He tenido que devolver un contactor Telemecanique LC1 D50 11 made in France porque vibraba a lo bestia  

Te doy algunos datos , un contactor mediano-grandecito de 40 A , la bobina de 220 Vca mide unos 100 Ohms , una de 380 Vca medirá unos 400 Ohms y la de 110 Vca andará por los 20 Ohms.

Las bobinas de contínua tienen muuuuchas espiras de alambre fino , quizás una de 24 Vdc compatibilice con una de 380 Vac. 

Probá tu contactor de contínua con una lámpara serie de 25 Watts y los 220 Vca  . . .  no me hagas cargo eh


----------



## cristard (Jun 26, 2012)

si vibraba el contactor puede que solo le este llegando la misma fase a la bobina eso me paso una vez clableando una maquina.

hay contactores que tienen dos terminales de A1 y una sola de A2 y yo lo que hice esa vez fue poder los dos cables   en las terminales de A1 y el contactor rateaba o vibraba, y otro suceso curioso fue un rele que rateaba cuando el operacio accionaba un pulsador y ese abria paso a la alimentacion del rele y le llegaban cerca de 80v ac y rateaba.

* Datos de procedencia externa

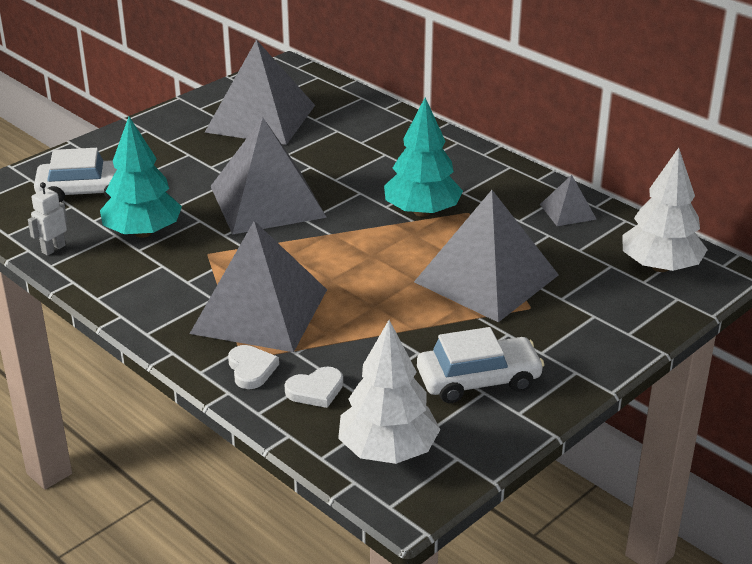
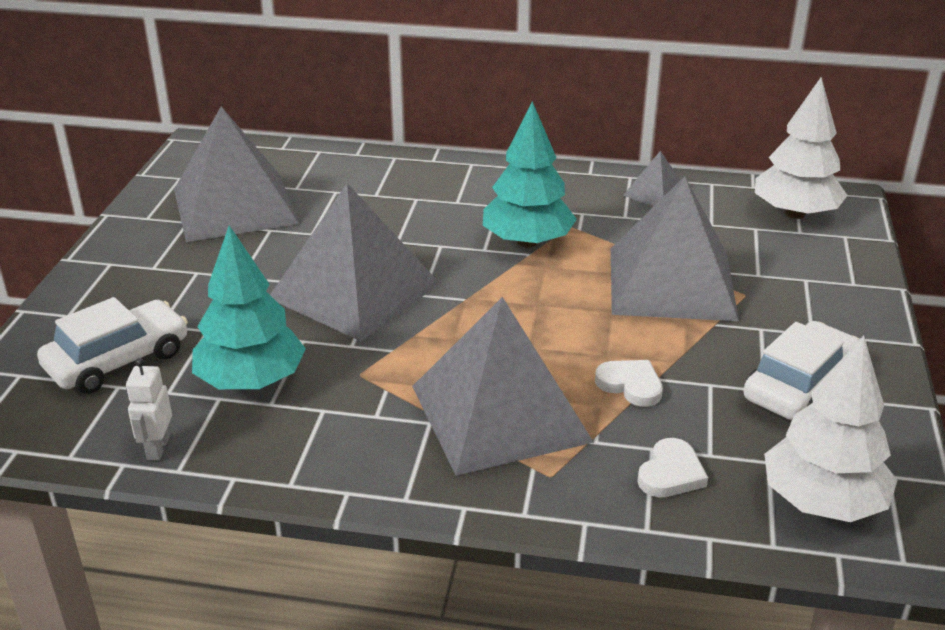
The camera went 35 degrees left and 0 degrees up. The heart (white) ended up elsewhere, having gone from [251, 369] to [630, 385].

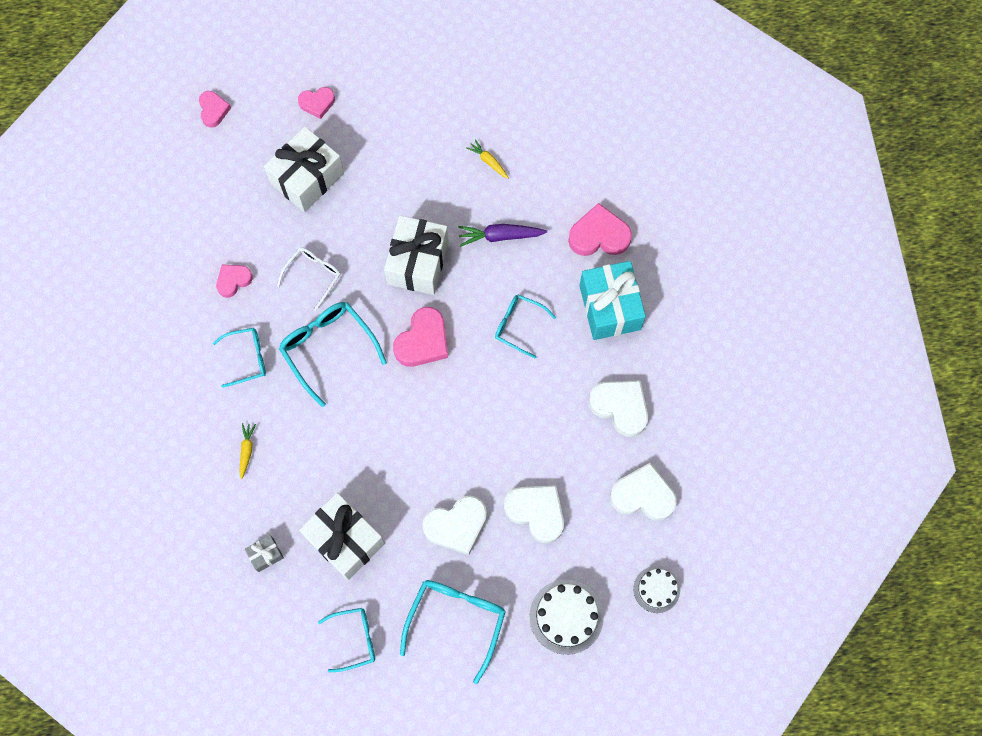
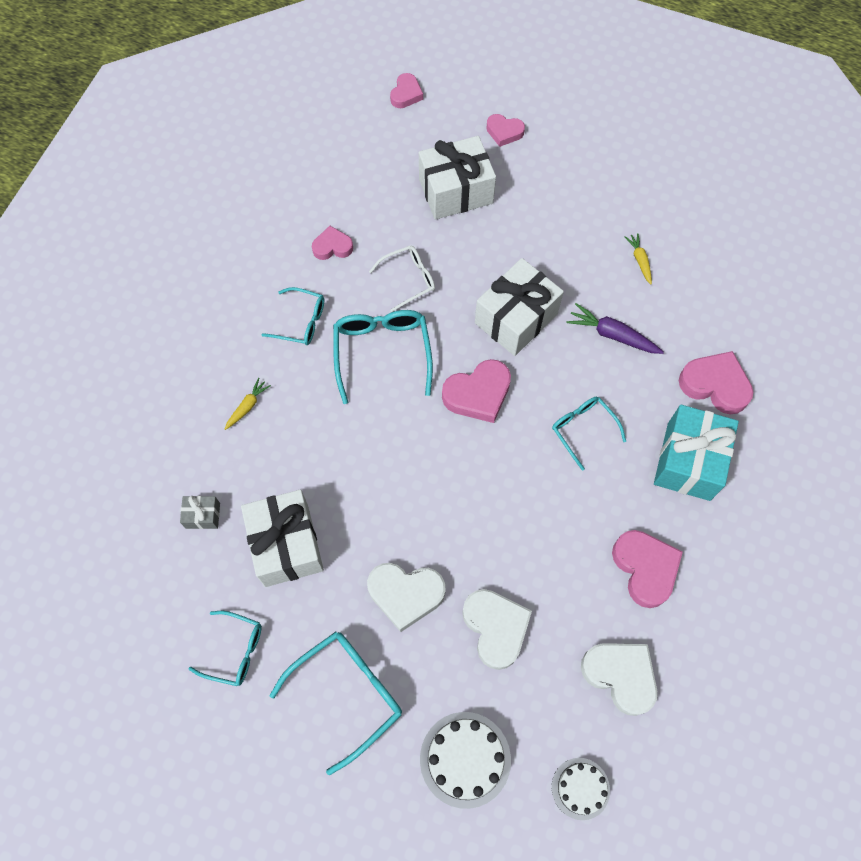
The camera went 30 degrees right and 5 degrees down. What was the heart (white) at [620, 407] turned into the heart (pink) at [645, 568].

el caso de que vibre mucho puede ser que no le estaba llegando el voltaje necesario o estaba mojado humedo eso pasa el los solenoides de las electrovalvulas cuando se mojan empiezan a llorar (ratear)


----------



## Javi Perez (Jun 28, 2012)

DOSMETROS dijo:


> Te digo Fernandob porque yo arreglo máquinas gráficas , y utilizan muchos solenoides-electroimanes , el 95% son de alterna , pero cuando ponen uno de contínua es por alguna razón especial , en general es cuando tiene una carrera muuuuuuuy larga que los de alterna no la tienen.
> 
> Te cuento un defecto muy común en los de alterna :enfadado: , *sobre todo pasa con los económicos*. Al accionarlos quedan "pegados" en el fondo aunque cortes la corriente   :enfadado:   , los limás , los suavizás y nada  , hasta que descubrí que no es un problema mecánico - aunque lo parezca - ¡ se magnetiza el núcleo !  ¿ Pero cómo ? ¡ si es alterna ! .
> 
> ...


                                                                                                                                                                                                                                                buenas, solamente comentarte, que los nucleos de los electroimanes en la parte fija, que llamais E en la posición central existe un entrehierro, un espacio de décimas que es para evitar el magnetismo remante, y que el despegue de la parte movil sea instantánea, si el contactor tarda en soltar, seguramente tendrás un desgaste por el golpeteo, con una lima plana, le quitas unas décimas suficiente para que veas la luz, y además evitaras vibraciones que son un ruido molesto, gracias


----------



## DOSMETROS (Jun 28, 2012)

¡ Bienvenido al Foro y gracias por el comentario !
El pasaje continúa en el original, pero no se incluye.